Pages

Sunday, December 28, 2008

Classic Pimento Cheese

Basic pimento cheese spread, made with sharp cheddar cheese, chopped pimentos, mayonnaise, and for me, a little hot sauce, Cajun seasoning and Worcestershire.

Classic Pimento Cheese


Classic pimento cheese, in its purest form is simply shredded yellow, or sometimes white cheddar, anywhere from mild to extra sharp, according to personal taste, and chopped or pureed pimentos and sometimes, canned or freshly roasted red peppers instead.

Add a little pure mayonnaise, or depending on where you grew up in the South, even Miracle Whip salad dressing (but never at my house growing up). Traditionally, that'll be served up on white bread too - Bunny bread being our personal preference. That's about it, although there is many a Southern cook who is determined that she or he has that one secret ingredient they don't want to reveal to anybody.

You'll see pimento cheese made all kinds of ways these days - with cream cheese, vinegar, mustard, and a wide variety of cheeses, and even I have a few of my own not-so-secret weapons that, I think, make pimento cheese just right.

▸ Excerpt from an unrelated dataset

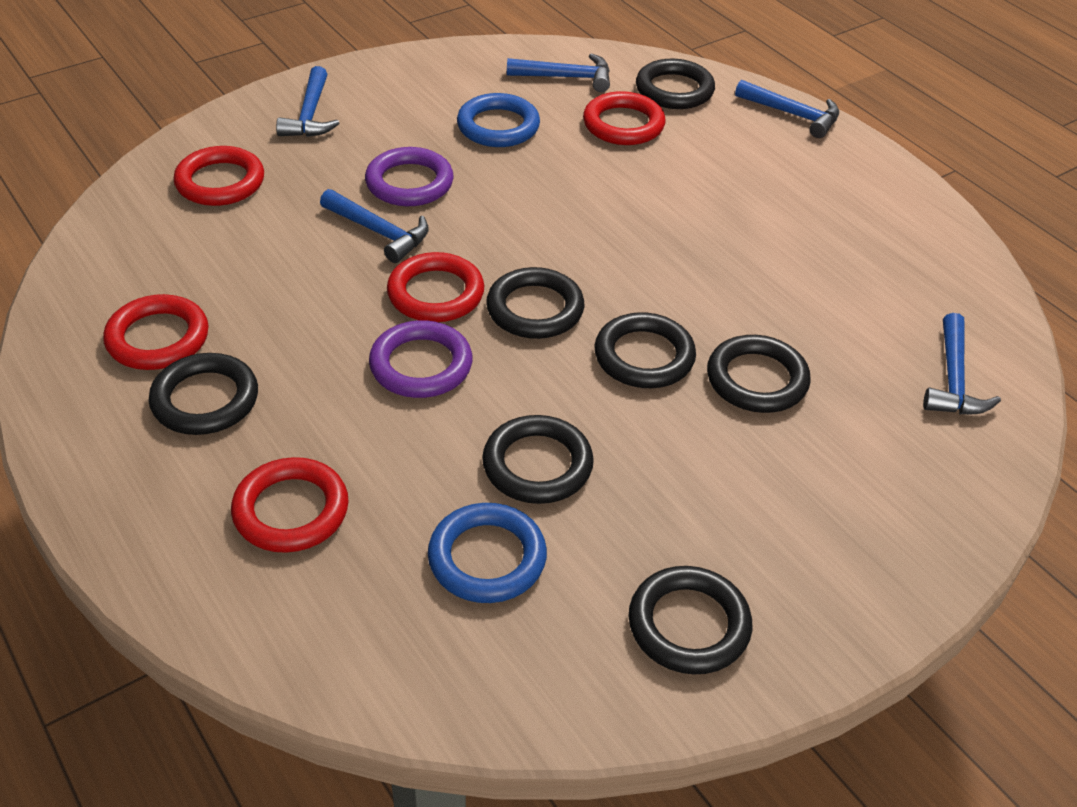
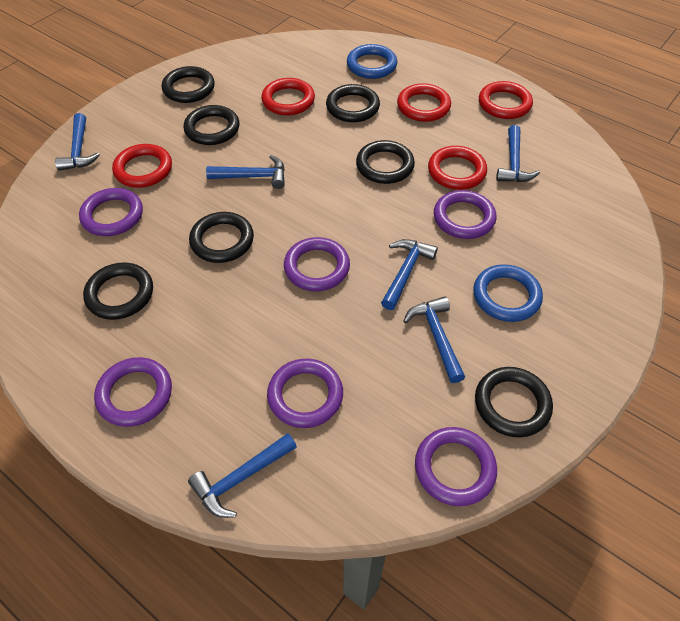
blue hammer: 5 -> 6
purple ring: 2 -> 6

Here in the Deep South, we generally like a little kick to ours, so besides a dash or two of good ole Worcestershire sauce that many Southerners use, you'll often find a bit of hot sauce and maybe a bit of cayenne or Cajun seasoning in the mix too.

Mix all that stuff up in a big ole bowl.


Add more mayonnaise as needed for the consistency you like.


Now you can just go and spread it on some bread, white is traditional...


...slap a lid on it and and there you have it. The pâté of the South.


But... to me, pimento always calls for little quartered tea sandwiches, even when it's just for me, so that's what I'm doing here. You can certainly get far more fancy than finger sandwiches, but we'll go old school here, like Mama used to make for those sweet bridal showers or that surprise shower for the expecting mama. Spread the filling out on the bread, but not quite to the edge. If you're making these for a party, you'll want to make a fairly thin layer. I'm making these generous for consumption by Mary.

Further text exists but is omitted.